Aux termes de ses conclusions remises le 10 mars 2022, auxquelles il est expressément renvoyé pour un exposé détaillé des moyens développés, la Selarl Perin- [W], ès-qualités de liquidateur de l'Eurl Cobe sécurité privée, demande à la cour :

- de confirmer en toutes ses dispositions le jugement du tribunal de commerce de Saint-Quentin du 17 septembre 2021;

- de débouter Mme [N] de ses moyens, fins et conclusions ;

- de condamner Mme [N] à lui payer la somme de 3.000 € au titre de l'article 700 du code de procédure civile, ainsi qu'aux entiers dépens.

Selon avis du 5 mai 2022, le ministère public s'en rapporte et fait observer qu'étant hors délai, il n'a pas été en mesure de présenter des conclusions.

L'affaire a été fixée à bref délai pour plaider à l'audience du 19 mai 2022.

SUR CE :

Par courriel du 19 mai 2022 le conseil de l'appelante écrit s'en remettre à ses écritures et précise que de nouvelles pièces ont été produites par le biais du RPVA. Elle n'a pas déposé de dossier.

Il est souligné que l'appelante n'a pas respecté les termes de l'article 912 du code de procédure civile qui impose dans tous les cas le dépôt à la cour des dossiers comprenant les copies des pièces visées dans les conclusions et numérotées dans l'ordre du bordereau récapitulatif, quinze jours avant la date fixée pour l'audience de plaidoiries.

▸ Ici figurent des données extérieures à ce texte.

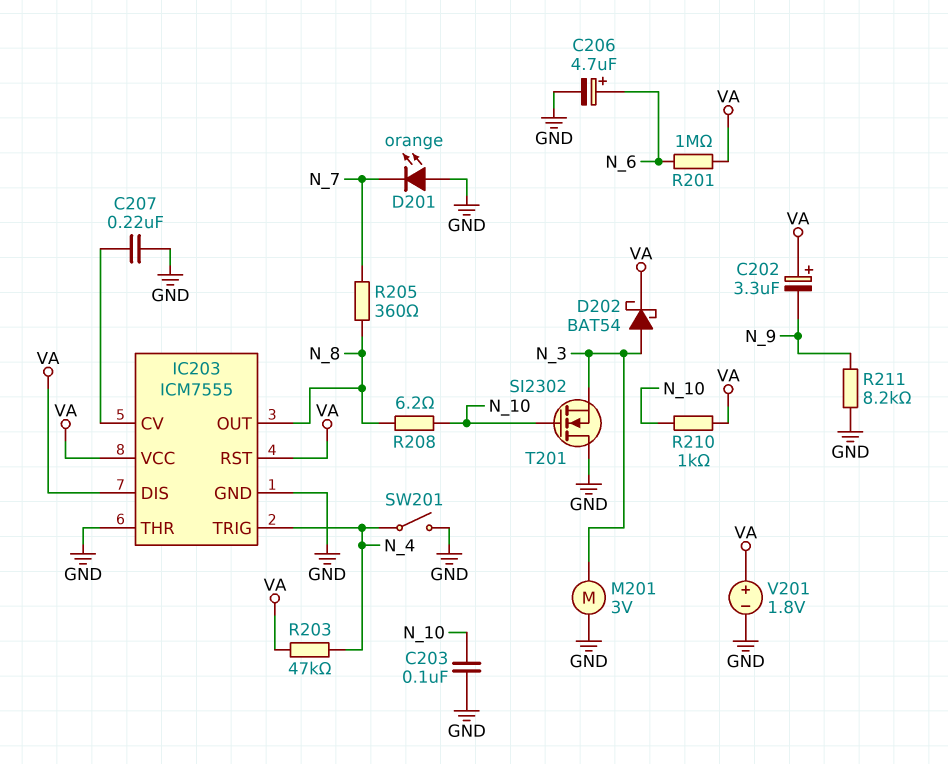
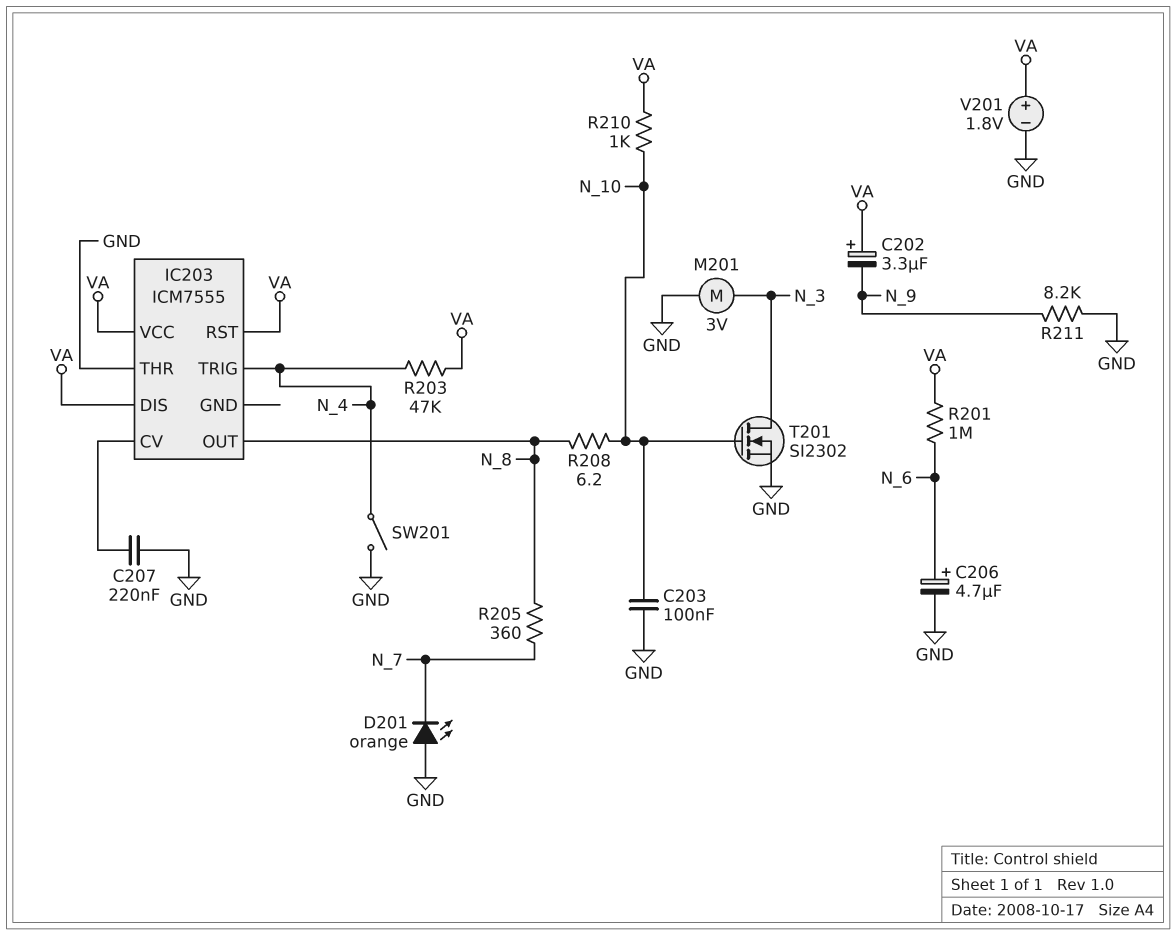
D202: schottky BAT54 (A N_3, K VA) -> none
IC203 pin GND: GND -> none
T201: NMOS SI2302 (G N_10, D GND, S N_3) -> NMOS SI2302 (G N_10, D N_3, S GND)

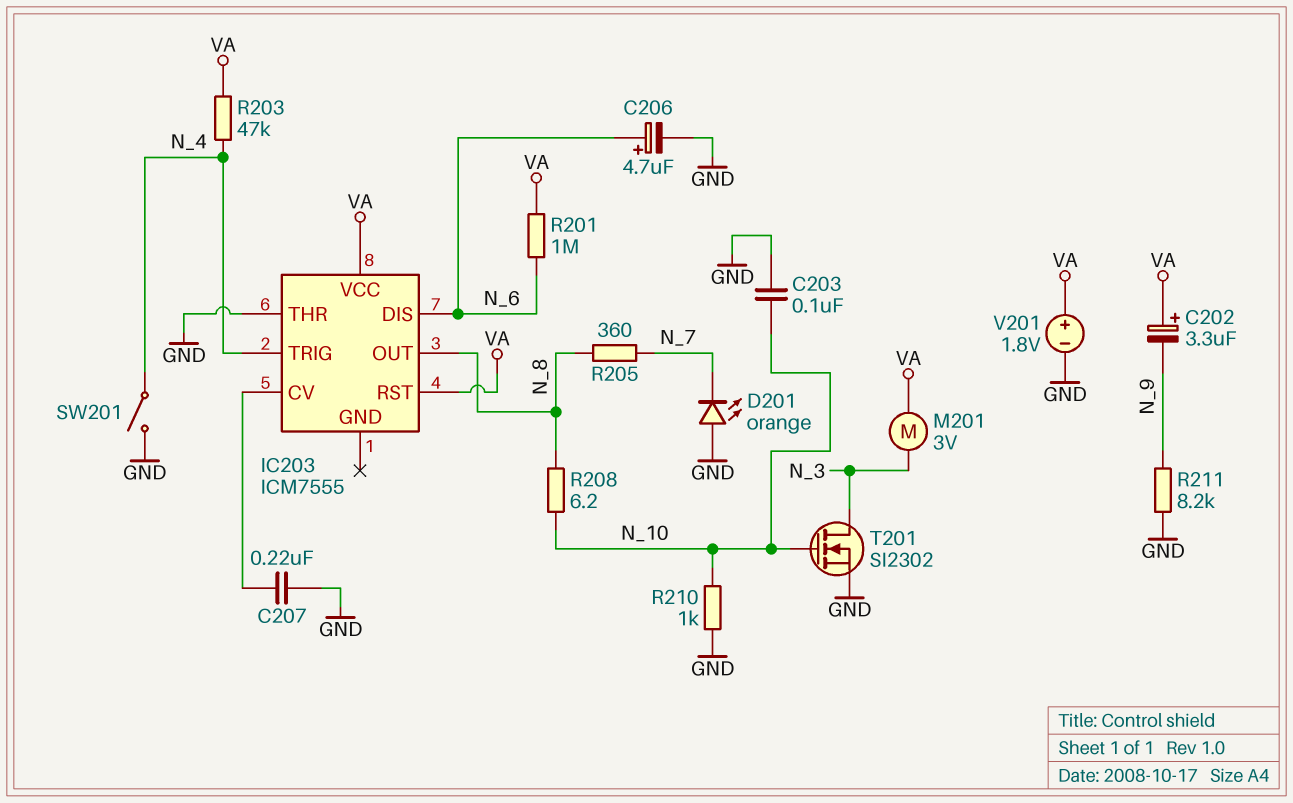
IC203 pin DIS: VA -> N_6
M201: motor 3V (GND, N_3) -> motor 3V (N_3, VA)
R210: 1k (N_10, VA) -> 1k (GND, N_10)

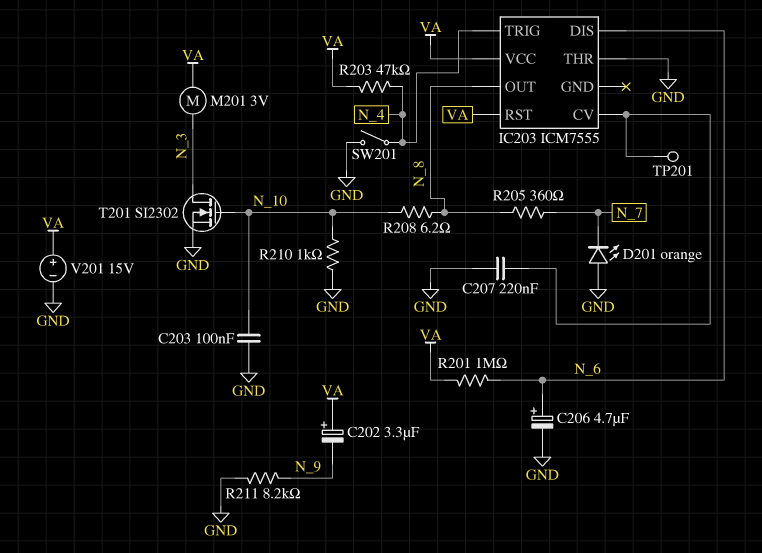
TP201: none -> test point (IC203/CV)
V201: 1.8V (plus VA, minus GND) -> 15V (plus VA, minus GND)

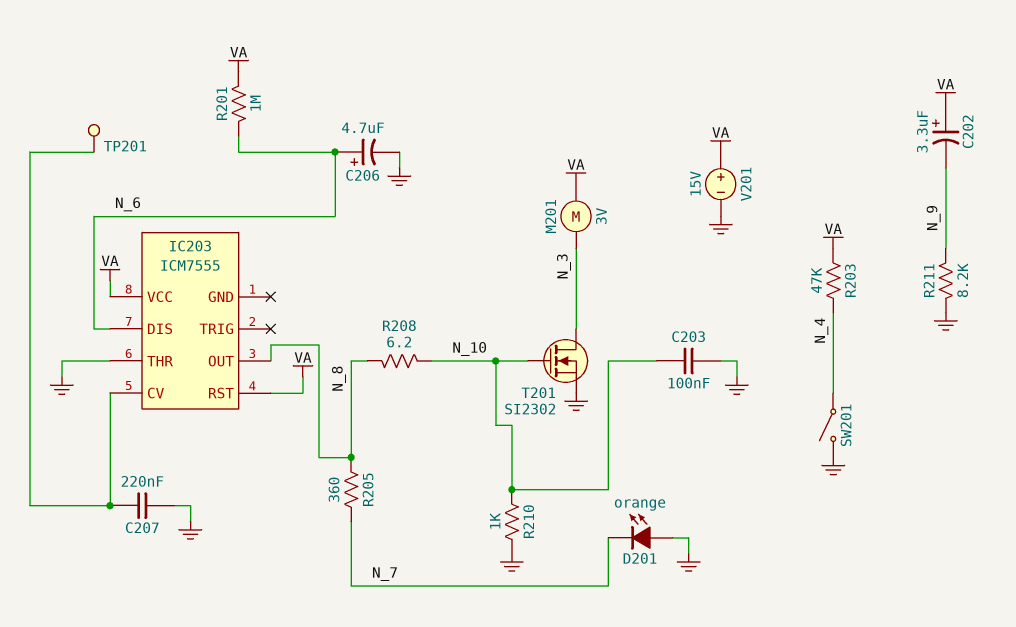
IC203 pin TRIG: N_4 -> none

Dans ses écritures l'appelante fait valoir que c'est à tort que les premiers juges ont rendu la décision dont appel à l'aune de la décision prononcée par la chambre des appels correctionnels de la cour d'appel de Douai le 23 avril 2015 à son endroit, pour des faits de faux, complicité de soustraction, détournement de biens d'un dépôt public par le dépositaire et complicité d'atteinte à la liberté d'accès ou à l'égalité des candidats dans les marchés publics.

Elle conteste les fautes qui lui sont reprochées.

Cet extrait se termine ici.